There was a total or near total eclipse in Melbourne some time in the 70s(?),
in the afternoon, I think. I recall that it was like a dawn chorus when it got
light again. Perhaps your observation that the birds "carried on as before" was
because they were already doing their dawn chorus.
Peter Shute
> -----Original Message-----
> From:
> On Behalf Of
> John Leonard
> Sent: Wednesday, 14 November 2012 9:34 AM
> To: ;
> Subject: [Birding-Aus] Birds at the eclipse
>
> We came up to cairns for the eclipse, we were staying in palm
> cove but decided that there would be too much morning cloud
> over the sea.

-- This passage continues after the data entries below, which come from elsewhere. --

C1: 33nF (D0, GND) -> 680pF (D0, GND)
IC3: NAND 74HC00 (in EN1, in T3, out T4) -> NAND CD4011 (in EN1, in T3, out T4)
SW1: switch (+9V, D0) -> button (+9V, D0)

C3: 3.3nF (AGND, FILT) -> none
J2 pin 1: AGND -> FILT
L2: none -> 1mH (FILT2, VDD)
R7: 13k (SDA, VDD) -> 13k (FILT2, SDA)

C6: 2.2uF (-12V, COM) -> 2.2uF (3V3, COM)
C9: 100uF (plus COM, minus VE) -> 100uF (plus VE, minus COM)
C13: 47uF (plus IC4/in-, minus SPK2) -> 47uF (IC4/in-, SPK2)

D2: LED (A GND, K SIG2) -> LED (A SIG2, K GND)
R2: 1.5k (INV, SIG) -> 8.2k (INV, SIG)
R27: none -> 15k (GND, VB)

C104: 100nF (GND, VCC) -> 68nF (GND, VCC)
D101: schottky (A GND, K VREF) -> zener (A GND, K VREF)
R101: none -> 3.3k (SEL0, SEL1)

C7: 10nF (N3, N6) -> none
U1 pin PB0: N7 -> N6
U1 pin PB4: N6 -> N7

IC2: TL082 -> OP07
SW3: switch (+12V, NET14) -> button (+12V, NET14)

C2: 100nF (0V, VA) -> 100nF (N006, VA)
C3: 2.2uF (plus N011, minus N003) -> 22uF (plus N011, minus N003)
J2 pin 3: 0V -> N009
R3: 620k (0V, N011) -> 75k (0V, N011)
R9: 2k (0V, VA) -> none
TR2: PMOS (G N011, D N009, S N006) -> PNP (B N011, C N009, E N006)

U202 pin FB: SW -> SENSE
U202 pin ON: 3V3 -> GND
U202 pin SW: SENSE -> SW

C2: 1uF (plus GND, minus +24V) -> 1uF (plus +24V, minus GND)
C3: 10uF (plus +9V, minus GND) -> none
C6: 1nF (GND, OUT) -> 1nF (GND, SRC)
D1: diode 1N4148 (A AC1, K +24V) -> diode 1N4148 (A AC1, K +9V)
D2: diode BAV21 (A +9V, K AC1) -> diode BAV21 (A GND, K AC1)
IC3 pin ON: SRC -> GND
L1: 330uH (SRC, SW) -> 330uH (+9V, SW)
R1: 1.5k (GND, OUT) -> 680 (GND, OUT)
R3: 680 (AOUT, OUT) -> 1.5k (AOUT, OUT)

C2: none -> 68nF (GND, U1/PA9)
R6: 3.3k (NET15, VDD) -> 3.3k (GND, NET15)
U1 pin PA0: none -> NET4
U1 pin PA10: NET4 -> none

So we drove inland to Mareeba and a little
> further west and had perfect views of the eclipse from a stop
> by the road on high ground facing east amidst mango orchards.
> Around about were white-bellied cuckoo-shrikes, figbirds,
> pied butcherbirds and magpie larks. In front of us was a
> weedy field with cisticolas calling from it.
> The eclipse was about an hour after sunrise, and so not as
> dramatic as it would have been later; it only got appreciably
> dark five minutes before totality, and totality itself was
> quite short, only about 1 minute.
> My attention was torn between the sun and the birds, I didn't
> notice any unusual behaviour, all that happened was that for
> about the ten minutes of darkness the birds fell silent and
> didn't move about. After the eclipse they carried on as before.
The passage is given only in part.